Searching the Internet like this can be expensive, both in terms of the bandwidth required to communicate Web content to the indexer and also the computational expense of indexing the results. Lots of storage is required for this, but apparently it isn't a problem when you consider Google offers 1,000 megabytes of storage for Gmail users.

Web spiders minimize the drain on the Internet using a set of policies. To give you some idea of the scope of the challenge, Google indexes more than eight billion Web pages. The behavior policies define which pages the crawler will bring down to the indexer, how often to go back to a Web site to check it again, and something called a politeness policy. Web servers can exclude crawlers using a file called robot.txt that tells the crawler what can and can't be crawled.

Corporate Web crawlers

Like the standard search engine spider, the corporate Web spider indexes content that is not available to the general public.
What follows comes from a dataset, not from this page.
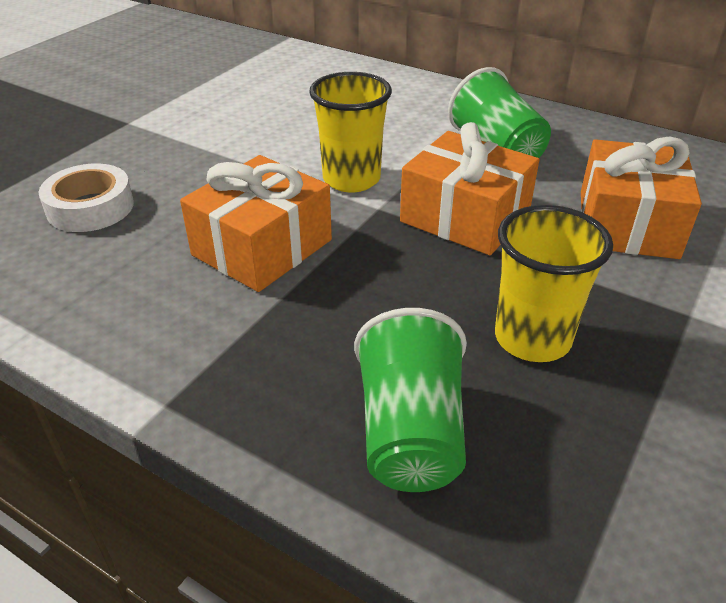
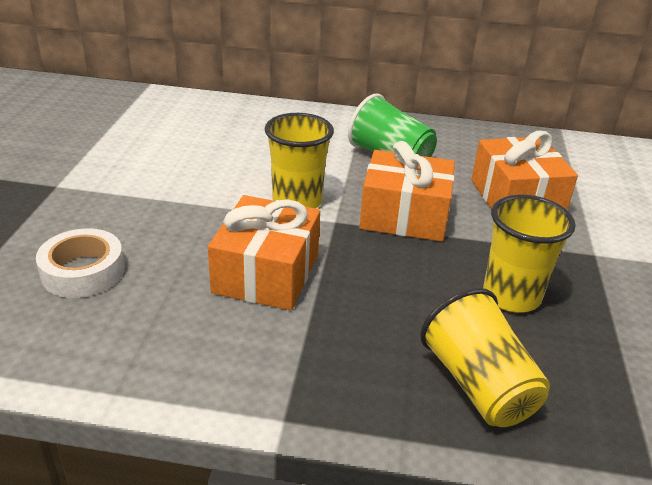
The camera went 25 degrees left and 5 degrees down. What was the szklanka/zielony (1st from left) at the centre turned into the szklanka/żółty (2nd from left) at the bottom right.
For example, companies commonly have internal Web sites that are used by employees. This type of spider is constrained to the local environment. Because its search is restricted, there is usually more computing power available, and specialized and more complete indexes are possible. Google has taken this one step further by providing a desktop search engine to index the content of your personal computer.

Specialized crawlers

There are also a number of non-traditional uses for crawlers, such as archiving content or generating statistics. An archiving crawler simply crawls a Web site pulling content locally to be stored on a long-term storage medium. This can be used for backup or, in more grand cases, to take a snapshot of the content of the Internet. Statistics can be useful in understanding the content of the Internet or the lack thereof. Crawlers can be used to identify how many Web servers are running, how many Web servers of a given type are running, the number of Web pages that are available, and even the number of broken links (those that return the HTTP 404 error, page not found).

Other useful specialized crawlers include Web site checkers. These crawlers look for missing content, validate all links, and ensure that your Hypertext Markup Language (HTML) is valid.

E-mail harvesting crawlers

Now to the dark side. It's unfortunate, but a few bad apples can ruin the Internet for the rest of us. E-mail harvesting crawlers search Web sites for e-mail addresses that are then used to generate the mass of spam that we all deal with each day. Postini reports that, as of August 2005, 70% of all e-mail messages processed for Postini users is unwanted spam.

E-mail harvesting can be one of the easiest crawling activities, as you'll see in the final crawler example in this article.

Now that we've looked at some of the basics of Web spiders and scrapers, the next four examples show how easily you can build spiders and scrapers for Linux with modern scripting languages, such as Ruby and Python.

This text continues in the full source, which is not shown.